Cet article est paru sur le blog "L'émissaire", tenu avec plusieurs membres de l'ARM, l'association chargée de faire vivre la pensée de René Girard.

https://emissaire.blog/2017/05/14/si-nous-avions-vecu-du-temps-de-nos-peres/

La société française est menacée par la violence djihadiste, dont l’origine semble exogène, mais qui trouve des relais opérationnels chez de jeunes Français, de plus en plus nombreux. Les services de police en surveillent un certain nombre. Mais comment prévenir de nouvelles violences ? Faut-il arrêter des jeunes gens qui n’ont (encore) rien fait, sur base de leur pratique religieuse ?

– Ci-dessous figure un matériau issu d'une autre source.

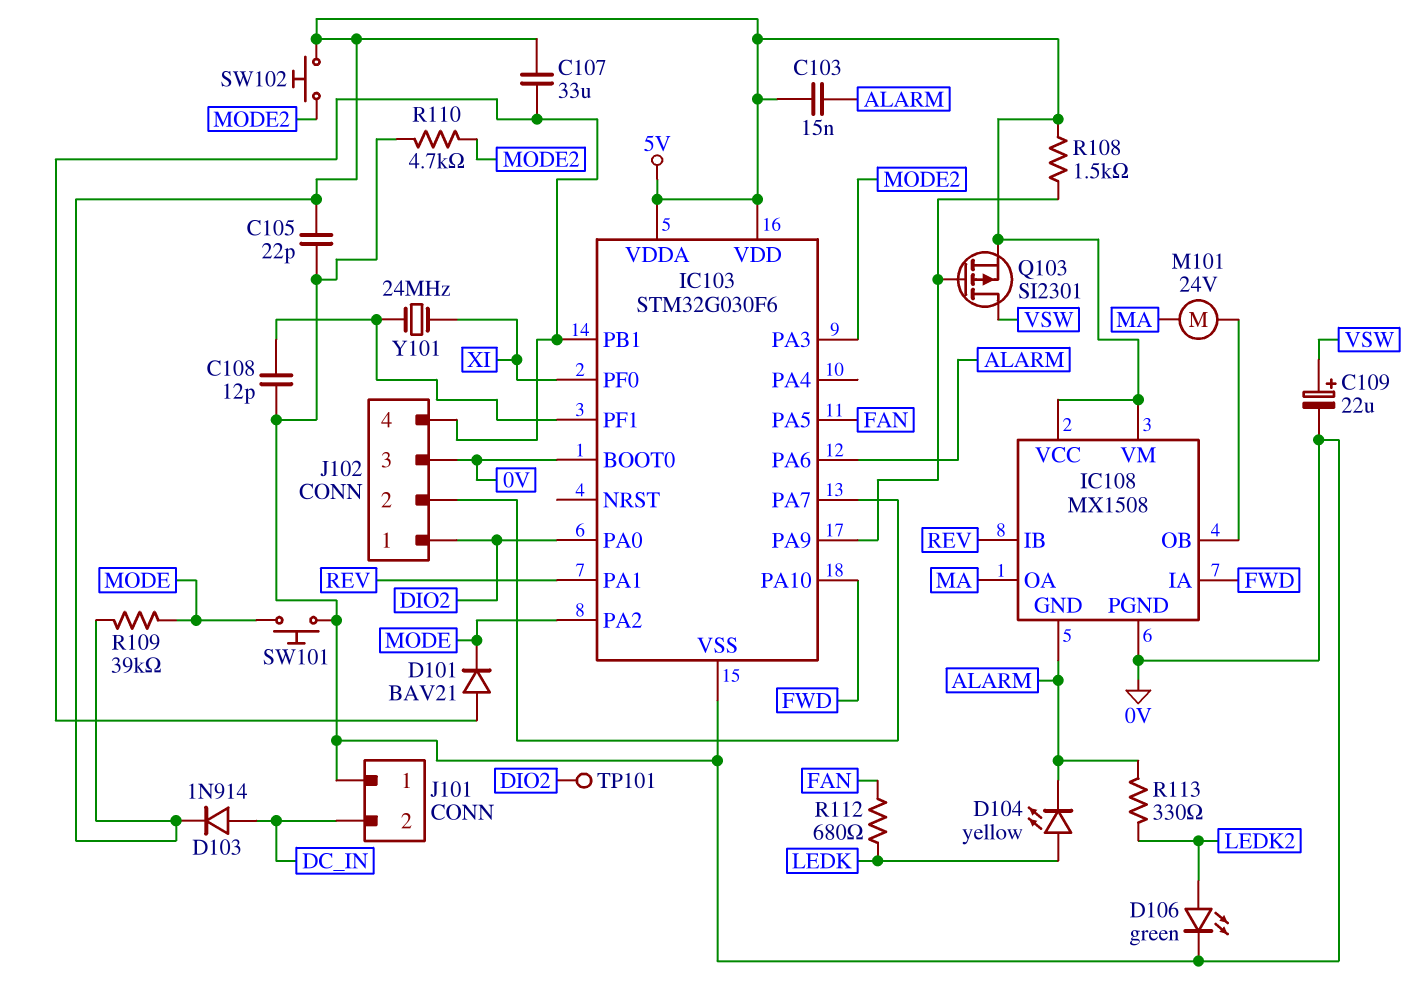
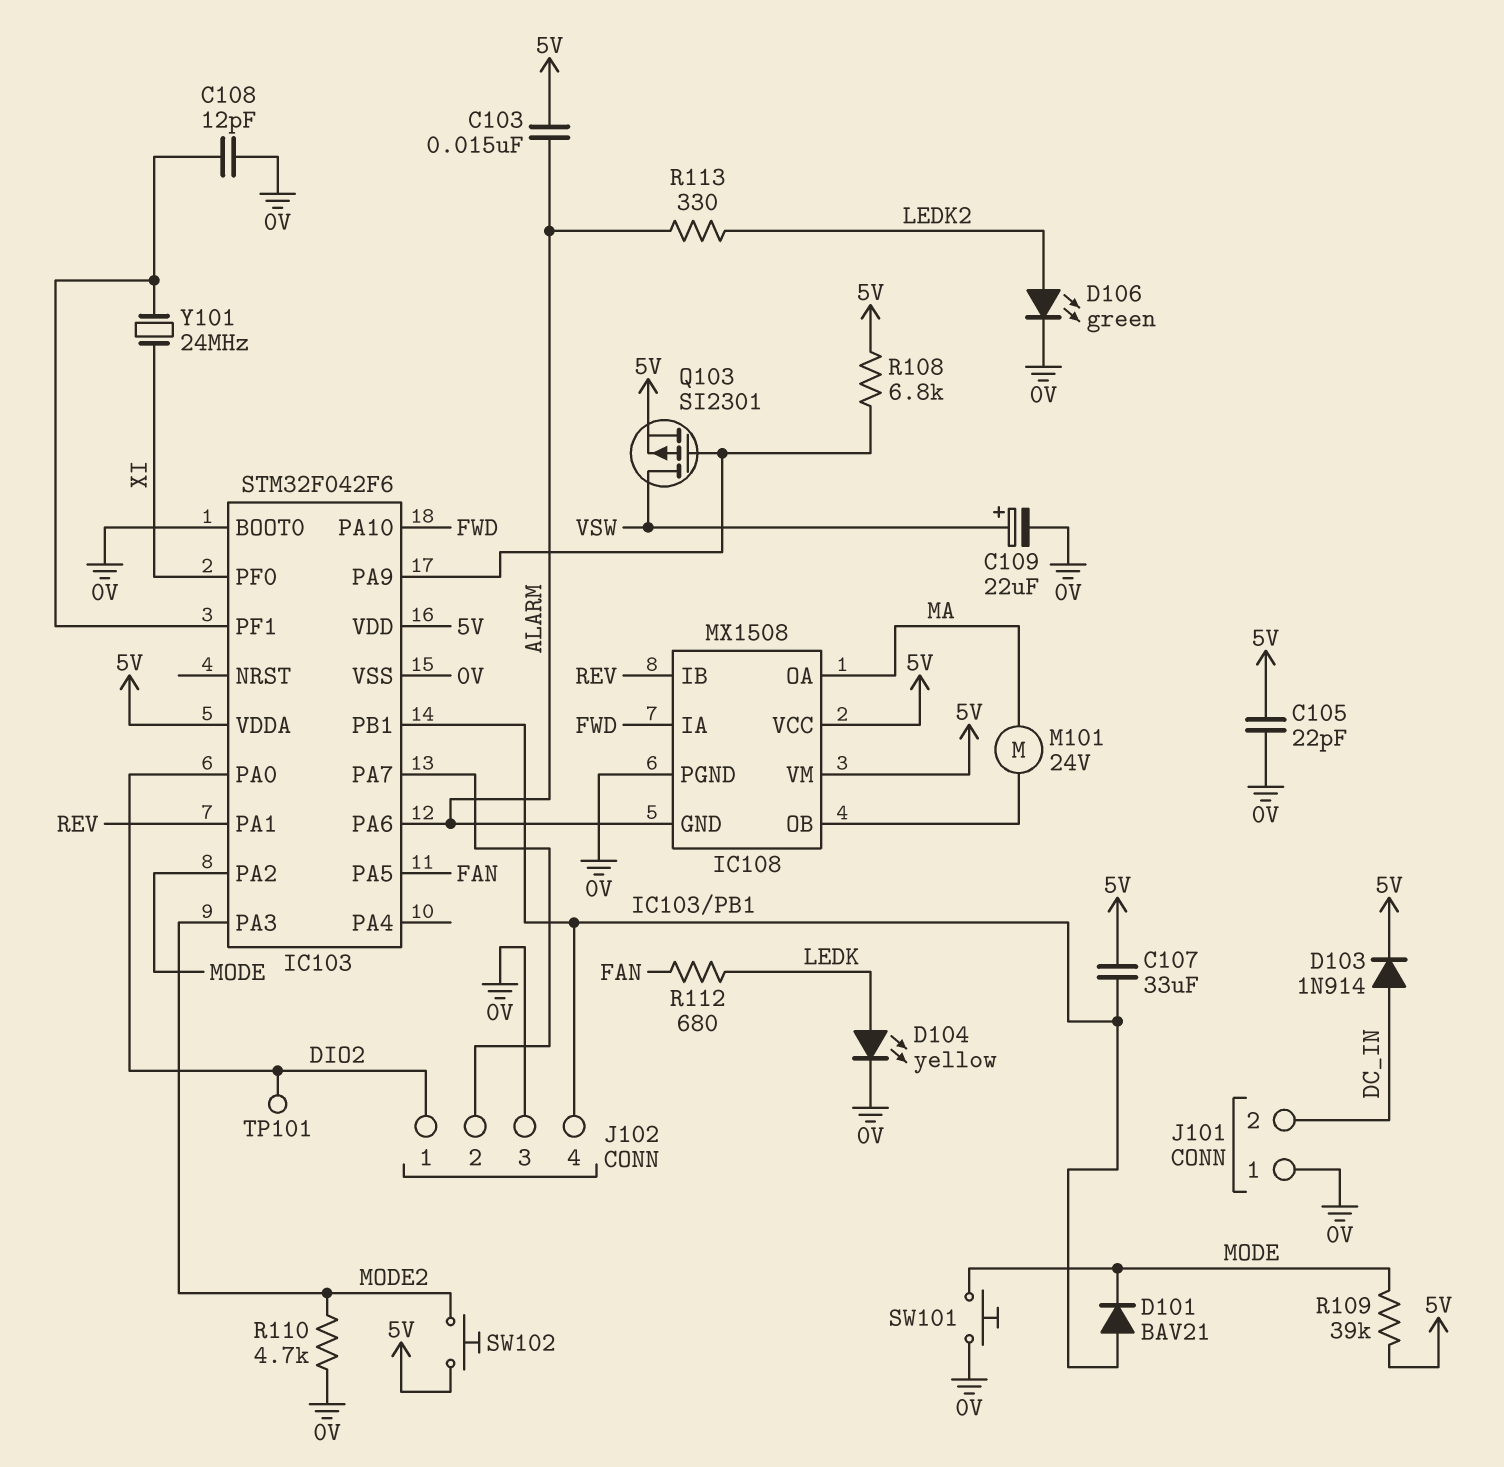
D104: LED yellow (A LEDK, K ALARM) -> LED yellow (A LEDK, K 0V)
IC103: STM32G030F6 -> STM32F042F6
R108: 1.5k (5V, IC103/PA9) -> 6.8k (5V, IC103/PA9)

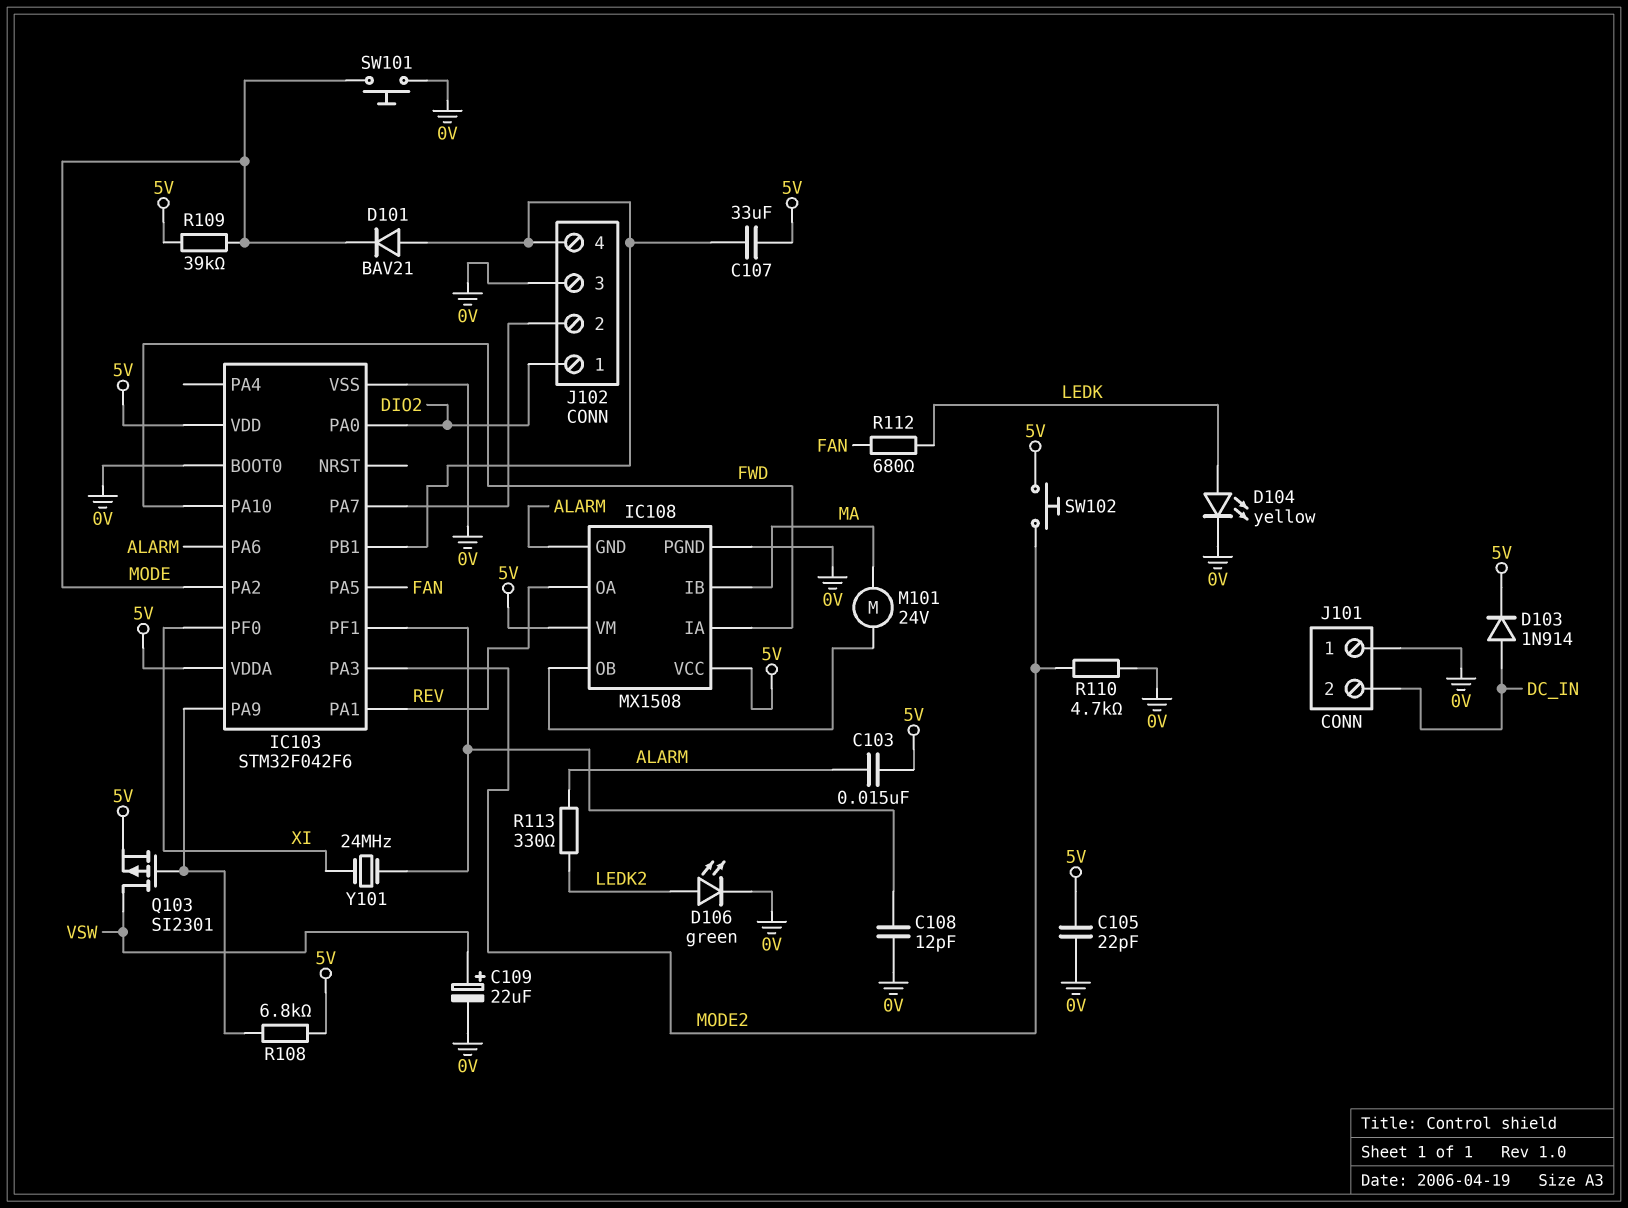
IC108 pin IB: REV -> MA
IC108 pin OA: MA -> REV
TP101: test point (DIO2) -> none

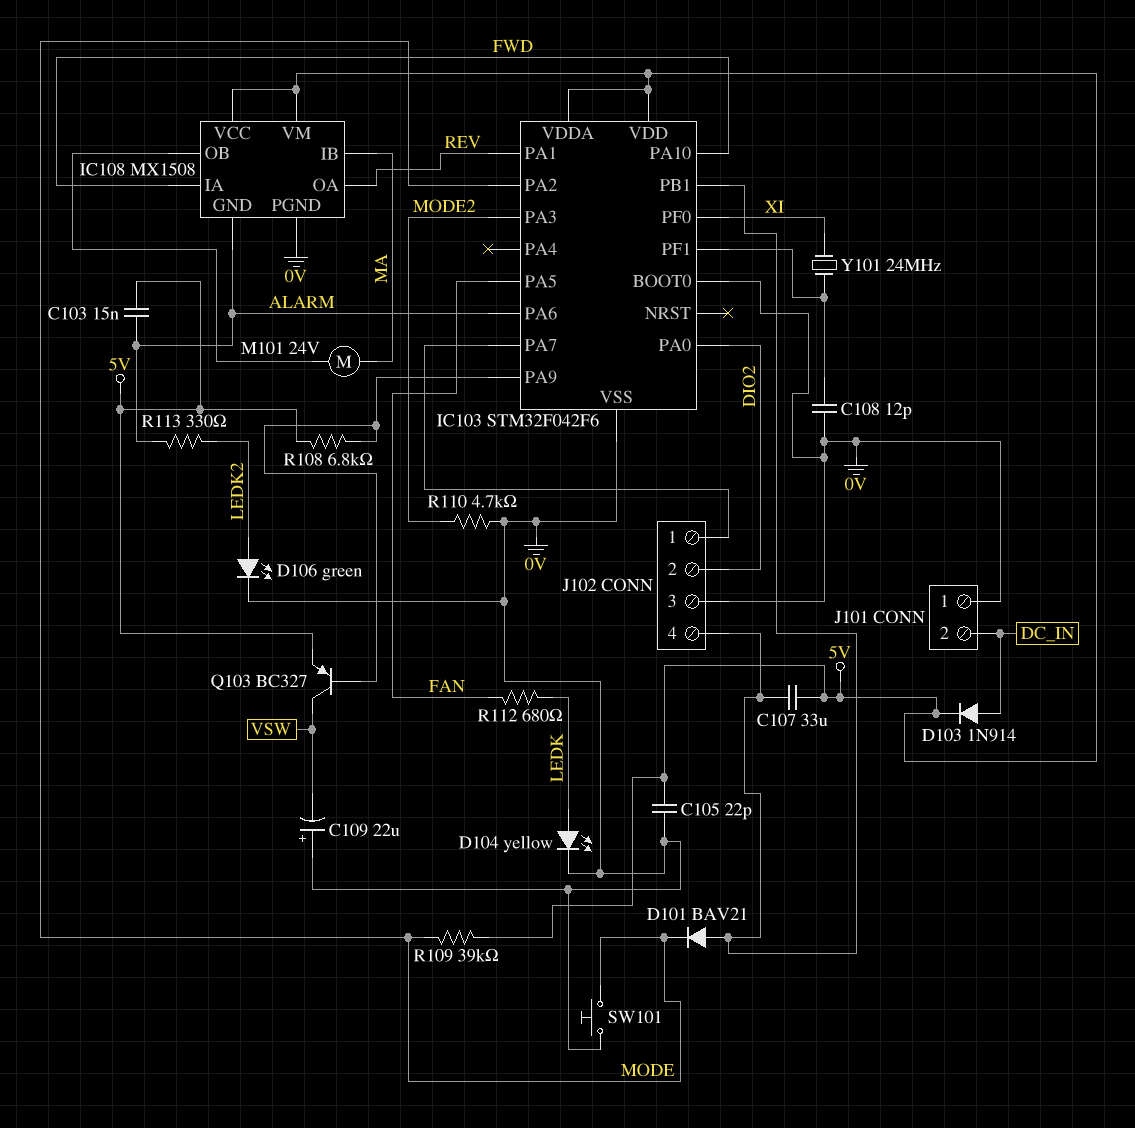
C109: 22uF (plus VSW, minus 0V) -> 22uF (plus 0V, minus VSW)
J102 pin 1: DIO2 -> IC103/PA7
J102 pin 2: IC103/PA7 -> DIO2
Q103: PMOS SI2301 (G IC103/PA9, D VSW, S 5V) -> PNP BC327 (B IC103/PA9, C VSW, E 5V)
SW102: button (5V, MODE2) -> none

Dans le petit théâtre mimétique où les hommes qui se veulent fermes se donnent de beaux rôles virils, une intervention m’avait frappé, voici bientôt deux ans. Celle de l’avocat Arno Klarsfeld, fils des célèbres « chasseurs de nazis » : il fut celui qui proposa l’enfermement préventif des islamistes radicaux classés S, au mépris de toutes les procédures en vigueur dans un état de droit (rappelons que ce fichage ne relève en aucun cas d’un jugement mais d’une simple décision administrative de police)[1]. Il franchissait là un important seuil symbolique : demander l’enfermement préventif de l’ennemi intérieur, sur base de ce qu’il pourrait faire, et en l’absence de tout jugement, c’est oser un geste d’exclusion d’autant plus transgressif qu’il est sans modèle. À la suite de Klarsfeld, bien d’autres ont embrayé, et cette proposition est devenue récurrente[2] ; mais ces suiveurs ont moins de mérite, si l’on peut dire : il a fallu, pour qu’ils assument cette position, qu’elle fut d’abord émise par un autre, qui servit ensuite de modèle. Et je me suis demandé si c’était un hasard qu’Arno Klarsfled, précisément lui, ait lancé cette première pierre…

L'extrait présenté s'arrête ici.